In fact, recently I have found that our local dailies and weeklies in Boston do decent coverage only in areas they can sell ads against. Think music, restaurants and such.
When I want nits and grits of local color, gossip, crime reporting and what used to be a daily's business, I click over to UniversalHub or H2otown for it. Those and similar sites have a ton more local interest news, opinion, photos and more than either Boston daily. In fact, even area and neighborhood weeklies have picked up for the dailies.
So far, such sources make no effort to cover the State House or such thoroughly. You still need to pick up the Globe or Herald (or their sites) for full sports coverage and timely state and national government too.
Yet like my non-dancing toddler example, bloggers haven't had to do that. Almost to a one, they haven't been paid more than a few dollars in online ad revenue to do so either.
Let's not stop with the sophistic argument that online media don't do news very well and only a few of them do it at all. The real question lies far beyond such simpleminded analysis.
Instead, let's ask what happens when enough newspapers in a market have folded or have canned enough of their news staff that they are no more insightful, timely and pertinent than a CNN or FOXnews. If the Times closes the Globe and the Herald remains the pale and asthenic little critter it is, where will people get their need-to-know and voyeuristic fixes of local coverage?
The answer almost certainly is from blogs and other online media. They'll learn to dance, or in this case, to cover more news and extract money from advertisers, subscribers, both or some new model.
Blaming blogs for not being real newspapers is too silly. Newspapers in the main are no longer real newspapers either.
Instead, I predict more muscular online media as newspapers dig their own graves. Because the old model failed does not mean no one can succeed.
Look for blogs or blog-like objects here and there to create workable business models and for others elsewhere to copy and then improve on what they do. This could get exciting.
Meanwhile the blog haters wail that newspapers failed to make a living off their online offerings. Even the New York Times blew its Select system of some paid content.
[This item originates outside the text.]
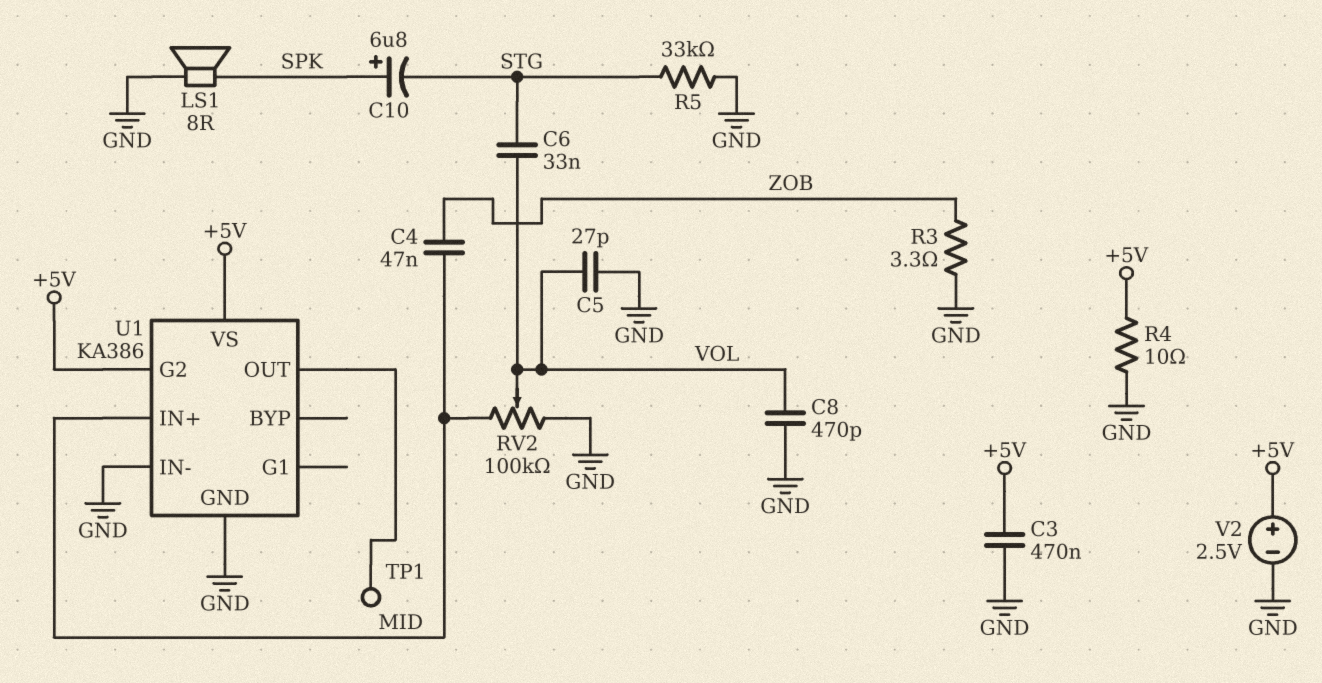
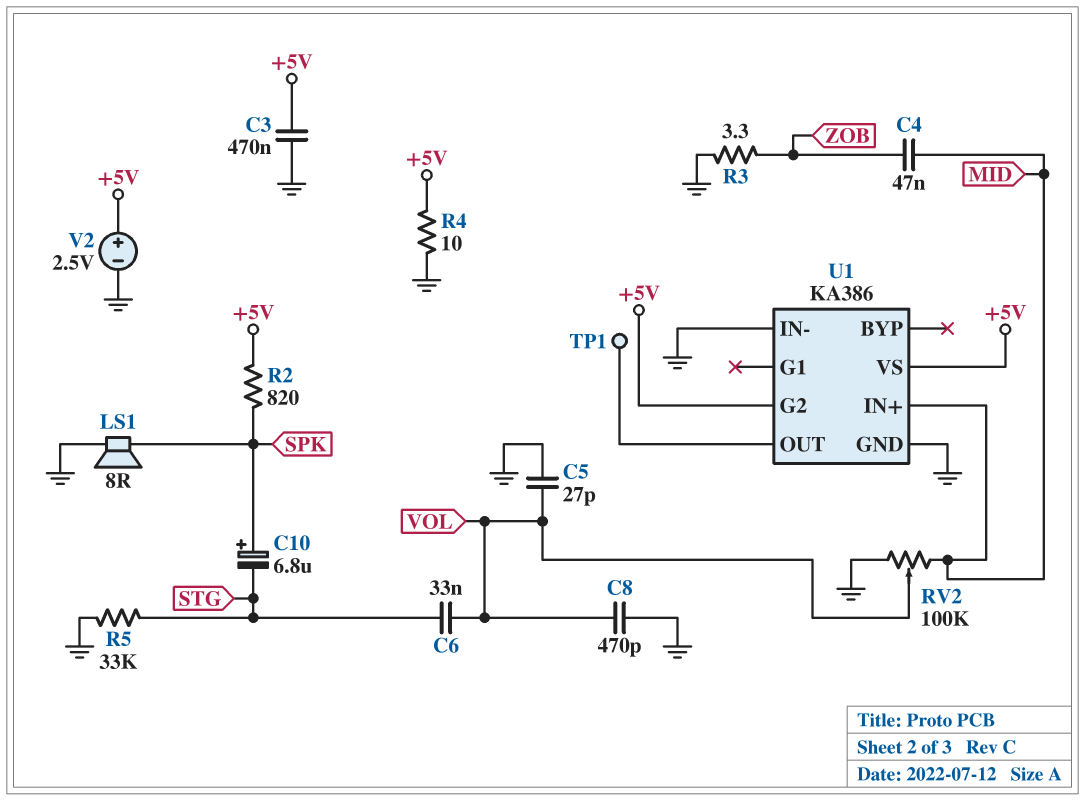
R2: none -> 820 (+5V, SPK)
Somehow the anti-online media types conclude that this proves no one can do it. They don't seem to have any sense of technology shifts or of entrepreneurship.
I don't have a great example of the future. We have seen a few blogs making money and many scattered about covering real news and not just commenting on newspaper and magazine articles. They are likely the seeds from which the new models will sprout.
I give this toddler a few, very few, years to start dancing.
Tags: massmarrier, newspapers, blogs, Huffington, John Kerry, David Simon
1 comment:
Great article. The major newspapers really need to stop blaming bloggers and google. For one, like you said, most bloggers are not trying to directly compete with newspapers. Instead, we're a complement to the mainstream media. We keep them on their toes and expand on points they make. As for google, that argument constantly pissed me off since any site can remove themselves from google with 2-3 lines of very simple code. But they don't because they love the free traffic google delivers.
I wrote a post about How to Really Save the Boston Globe a few weeks back that covered some of the same points you make. Check it out if you get a minute, but basically, newspapers need to embrace bloggers and work with us rather than trying to fight us (along with other changes). If the mainstream media isn't careful we bloggers will join together and put out an online news publication that directly competes with major newspapers. It won't happen overnight but allowing anyone with valid information to publish it is the future.